SERVICE DESIGNER

BRITISH AIRWAYS DEFINED THE BRAND EXPERIENCE
Delivering on brand promise
British Airways redefined long distance travel in the 1980s. They established a new benchmark for the business class experience with redesigned cabins and lounges that offered showers, clothes pressing as well as first class food and beverages.
Their brand experience success has, over the years, been emulated by almost every airline that aspires to offering a luxury service. But few ever managed to replicate the quality of the airline’s High Life Magazine.
Having a keen interest in modernist architecture, I pitched an idea to High Life magazine for an article that, in a marketing sense, would associate the airline with excellence and, in this case, excellence in architecture.
Here’s what I wrote.

Brand strategy
Project: High LIfe magazine
Client: British Airways
Industry: Airline
In-flight entertainment
British Airways' on-board magazine, High Life, first took to the skies in 1973 and has provided British Airways’ customers with travel inspiration ever since.
The magazine has document significant milestones in the airline’s history including the launch of Concorde and the A380, as well as featuring cover stars such as Sir Paul McCartney, Tracey Emin, Idris Elba and HRH The Prince of Wales.

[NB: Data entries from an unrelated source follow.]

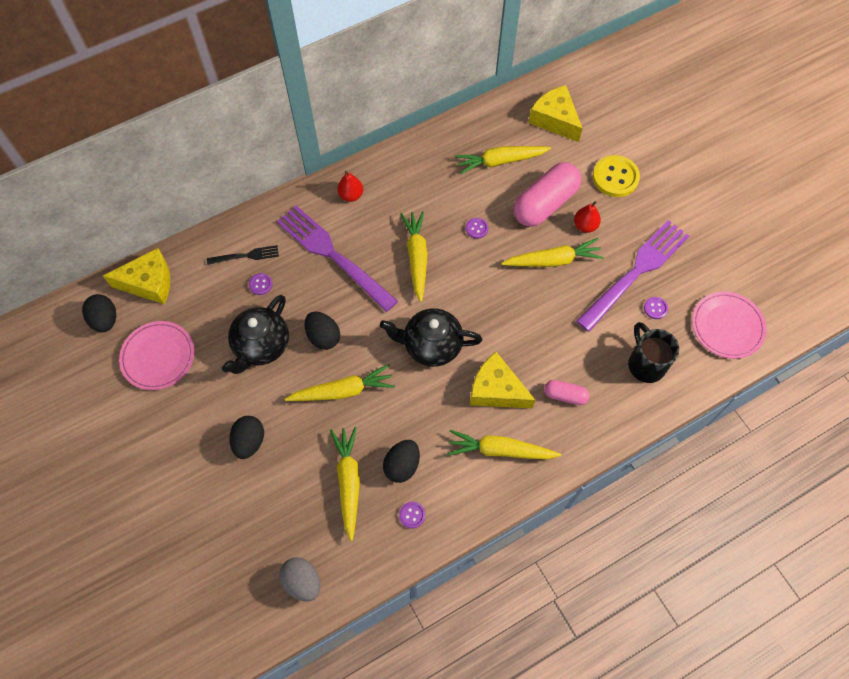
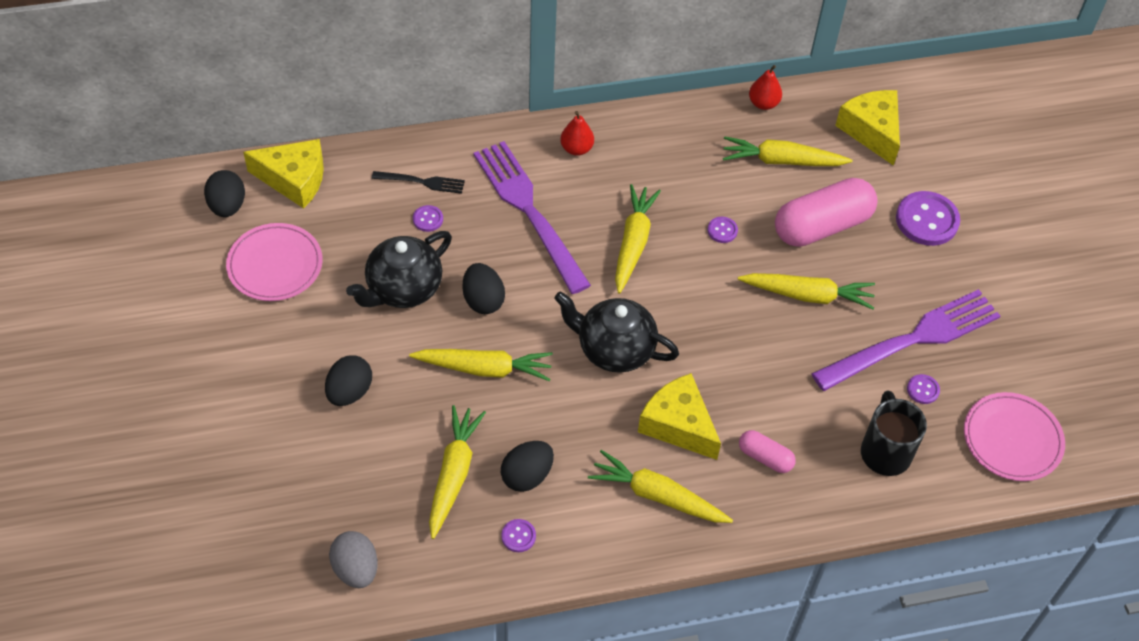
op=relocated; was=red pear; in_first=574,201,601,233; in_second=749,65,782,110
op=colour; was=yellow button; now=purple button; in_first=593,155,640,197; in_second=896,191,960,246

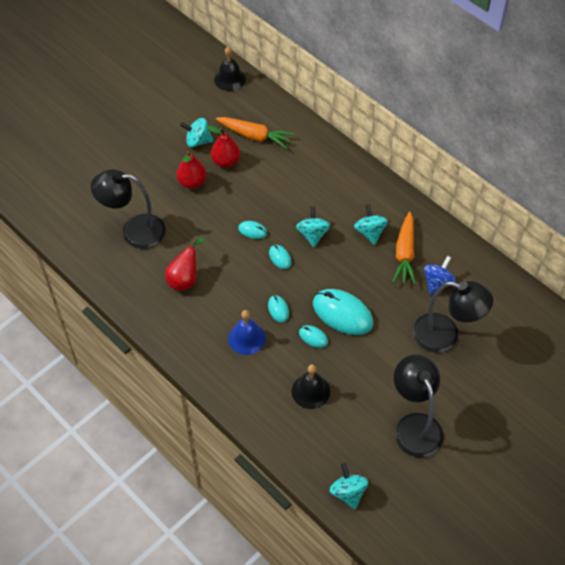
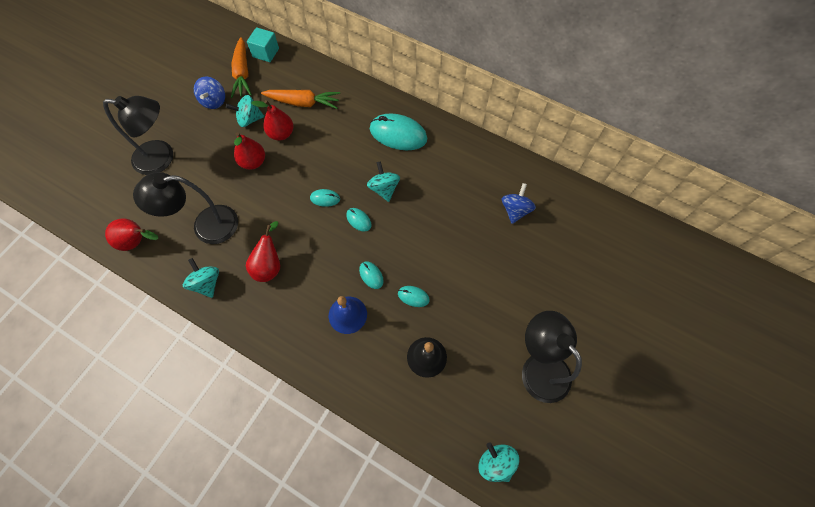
op=exchanged; was=black bell; now=turquoise cube; in_first=214,47,246,91; in_second=247,27,279,62
op=relocated; was=turquoise mouse; in_first=313,289,373,335; in_second=370,113,427,150
op=relocated; was=turquoise spinning top; in_first=354,204,388,245; in_second=183,258,219,298
op=relocated; was=orange carrot; in_first=392,212,416,285; in_second=231,37,252,98
op=relocated; was=black lamp; in_first=412,281,493,353; in_second=103,96,173,175
op=appeared; now=red pear; in_second=105,218,158,251
op=appeared; now=blue spinning top; in_second=194,77,225,109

Published by Cedar for British Airways, the magazine went online in September 2020, which replaced the onboard paper version of the publication.
Creating brand value
Big-name architects have existed for decades but the idea of 'starchitecture' fits perfectly with modern celebrity culture. Frank Gehery's Bilbao museum and Hertzog and de Meuron's Tate Modern showed architecture could draw as many visitors to museums as the art inside.
I pitched the idea of featuring five new museums with interesting architecture to British Airways High Life magazine, which is published by Cedar. I gathered the information from the architects, sourced the images of the buildings, and wrote the feature to High Life's requirements.